Optionally output the matching sequences to a separate file

Optionally, CompAIRR should output the matching sequences to a separate TSV file for any matching pair from set A and set

Optionally compare junction nucleotide sequences instead of amino acid sequences

If a certain option is specified, comparisons should be performed on nucleotide sequences and the junction field in the AIRR TSV input file should be used.

Improve speed with distance 0 and smaller datasets

The program seems to be slower than Immunarch on datasets of ~100 repertoires or less.

A flag to switch to cdr3 instead of junction

A flag to switch to cdr3 instead of junction. In that case, the sequence columns would be cdr3 (nt) and cdr3_aa, both for input and output. Nothing will change for how the sequences should be treated further, but AIRR files can contain either junction or cdr3, the difference is that junction has one extra leading/trailing amino acid.

Increase resolution of timing of operations

CompAIRR shows the timing of some of the operations that take a significant amount of time. However, it is just shown with a resolution of seconds. The resolution should be increased to enable more precise measurements.

Max 65535 repertoires

If more than 65535 repertoires are used, the counting of matches in each repertoire will be wrong. Probably due to a 16-bit integer used somewhere.

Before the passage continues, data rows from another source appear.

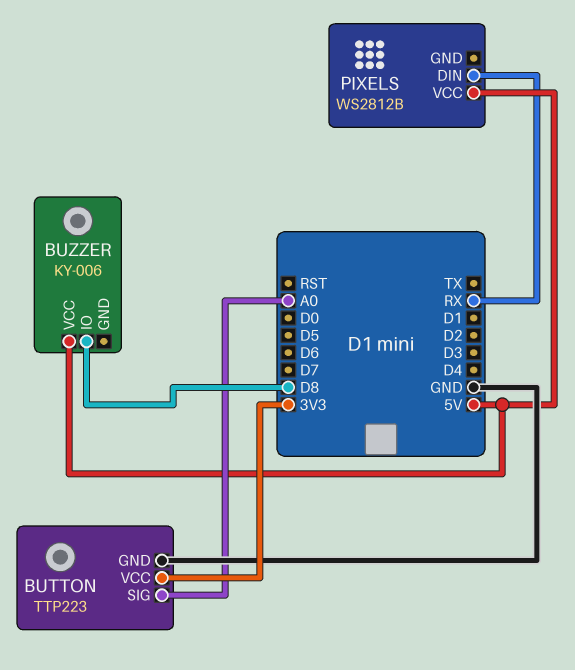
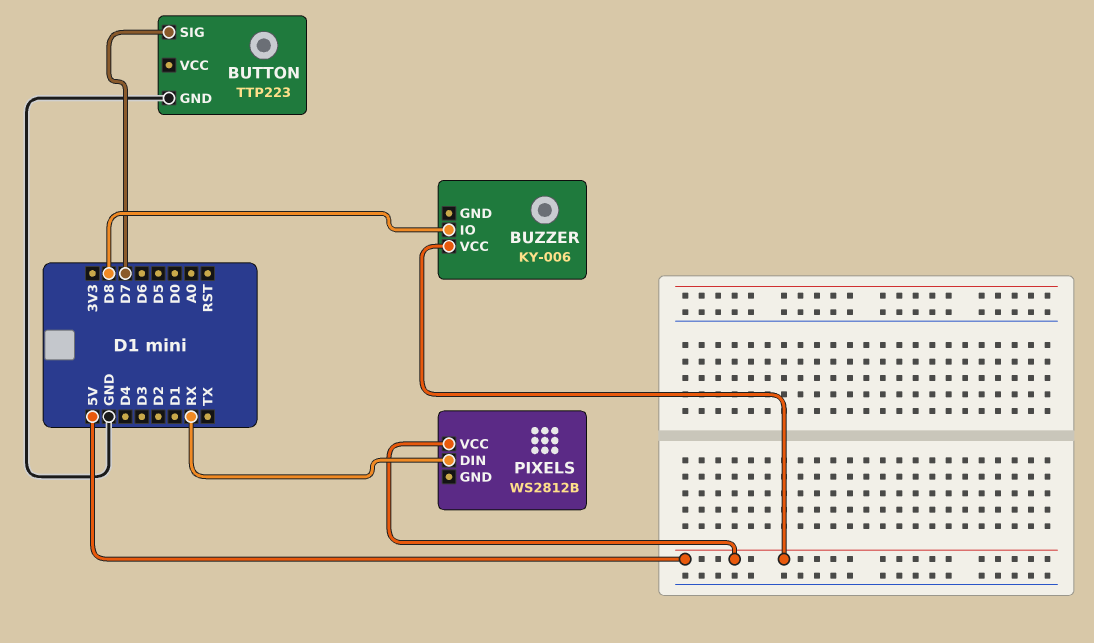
BUTTON pin SIG: A0 -> D7
BUTTON pin VCC: 3V3 -> none

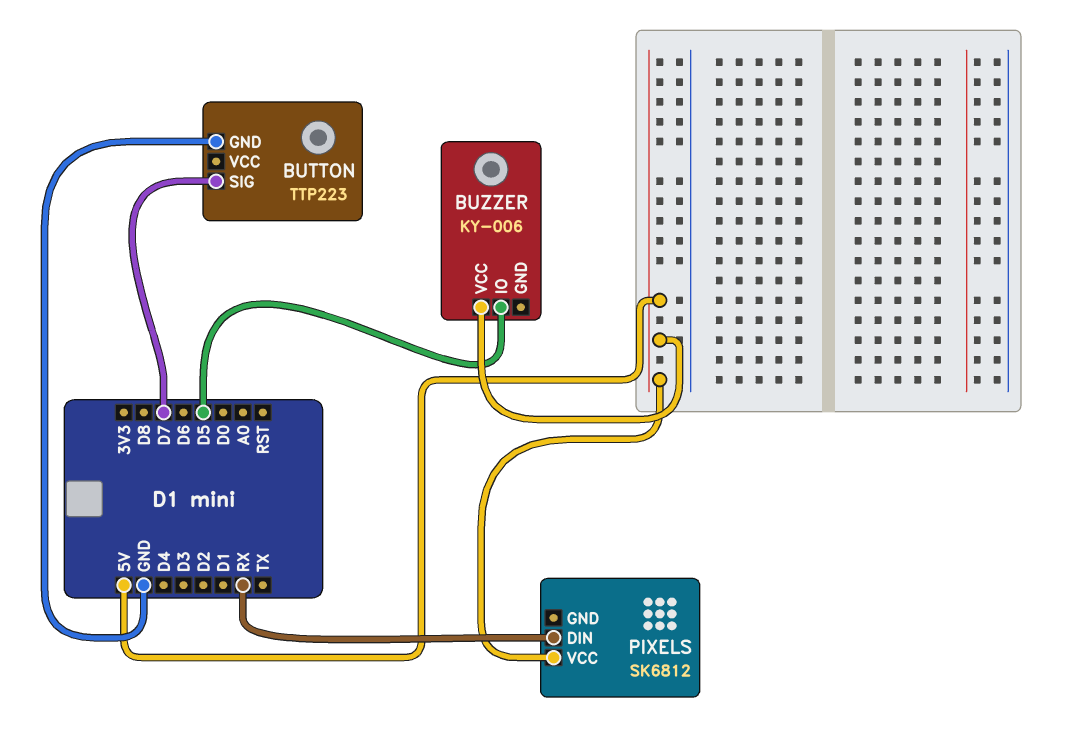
BUZZER pin IO: D8 -> D5
PIXELS: WS2812B -> SK6812

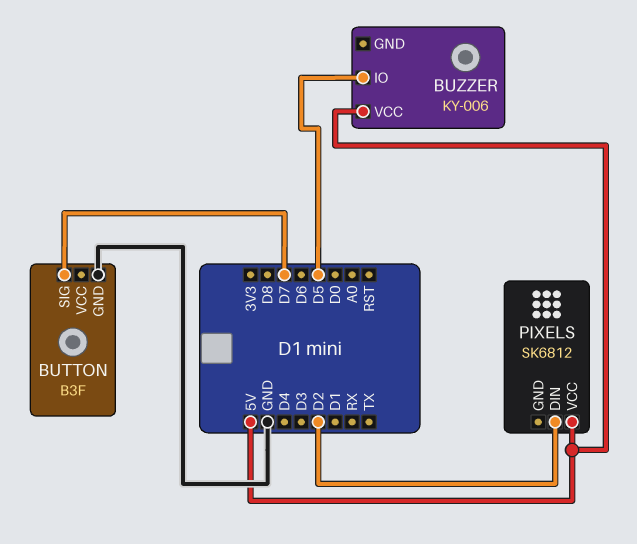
BUTTON: TTP223 -> B3F
PIXELS pin DIN: RX -> D2

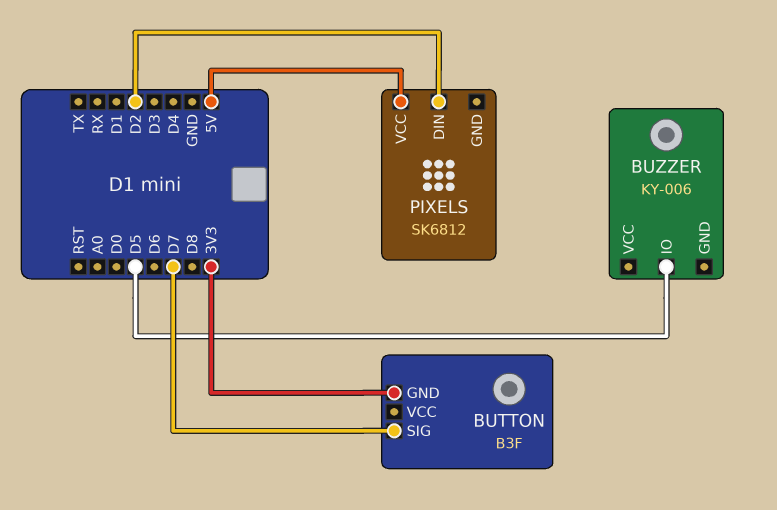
BUTTON pin GND: GND -> 3V3
BUZZER pin VCC: 5V -> none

Detect duplicates in the input

If there are exact duplicates in the input (same repertoire id, same sequence, same V-gene, same J-gene) when d=0, the resulting MH-index or Jaccard index would be bogus. This should be detected and the program should terminate, telling the user to deduplicate / dereplicate their data first.

It should be possible to perform this check quickly by looking up the hashes.

Default repertoire ID if column missing

If no repertoire_id column is provided, assume all sequences in the file belong to the same repertoire (could default to IDs 1 and 2 for the first and second file respectively).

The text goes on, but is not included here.